13.2 This Agreement may not be assigned by Customer, whether voluntarily or by operation of law, without the prior written consent of Ionescu Tech, which may be withheld at its sole discretion. This Agreement shall bind and inure to the benefit of the successors and assigns of the parties.
13.3 Customer agrees that the failure of Ionescu Tech at any time to require performance by Customer of any of the provisions herein shall not operate as a waiver of the right of Ionescu Tech to request strict performance of the same or like provisions, or any other provisions hereof, at a later time.
13.4 The invalidity or unenforceability in whole or in part of any provision of this Agreement shall not affect the validity and enforceability of the remaining provisions which shall be read as if such invalid or unenforceable provisions had never been included. The parties acknowledge and agree that any provision that by its nature survives shall survive cancellation or termination of this Agreement.
13.5 If either party brings an action to enforce the terms of this Agreement, the prevailing party shall be entitled to recover all costs and expenses, including attorneys’ fees, from the other party.

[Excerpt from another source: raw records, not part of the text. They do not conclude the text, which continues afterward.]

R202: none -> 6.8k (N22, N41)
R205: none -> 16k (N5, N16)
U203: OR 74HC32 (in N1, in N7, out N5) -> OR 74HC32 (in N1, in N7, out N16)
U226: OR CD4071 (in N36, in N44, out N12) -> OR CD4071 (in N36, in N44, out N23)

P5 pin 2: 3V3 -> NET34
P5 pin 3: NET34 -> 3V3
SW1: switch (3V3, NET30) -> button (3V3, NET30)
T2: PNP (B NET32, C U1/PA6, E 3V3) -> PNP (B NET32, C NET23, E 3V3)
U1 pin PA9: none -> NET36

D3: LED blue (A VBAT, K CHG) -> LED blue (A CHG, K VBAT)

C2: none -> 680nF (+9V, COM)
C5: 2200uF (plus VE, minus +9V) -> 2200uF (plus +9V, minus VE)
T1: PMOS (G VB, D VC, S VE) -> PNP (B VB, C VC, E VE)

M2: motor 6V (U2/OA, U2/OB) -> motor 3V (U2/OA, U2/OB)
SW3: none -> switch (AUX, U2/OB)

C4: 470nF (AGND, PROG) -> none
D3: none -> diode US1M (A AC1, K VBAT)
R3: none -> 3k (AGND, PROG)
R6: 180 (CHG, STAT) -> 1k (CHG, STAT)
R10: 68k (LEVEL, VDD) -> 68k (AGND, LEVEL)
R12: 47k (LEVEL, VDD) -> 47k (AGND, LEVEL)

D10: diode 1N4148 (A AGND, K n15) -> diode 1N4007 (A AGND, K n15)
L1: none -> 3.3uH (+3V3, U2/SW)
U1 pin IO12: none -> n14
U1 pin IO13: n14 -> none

13.6 Any notice provided pursuant to this Agreement shall be in writing and shall be deemed given (i) if by hand delivery, upon receipt thereof; (ii) if mailed, three (3) days after deposit in the U.S. mails, postage prepaid, certified mail return receipt requested, or (iii) if sent via overnight courier, upon receipt. All notices to the parties hereunder shall be addressed to the parties at the respective addresses indicated above (or to such other address as either party may provide written notice of to the other in the manner provided for herein).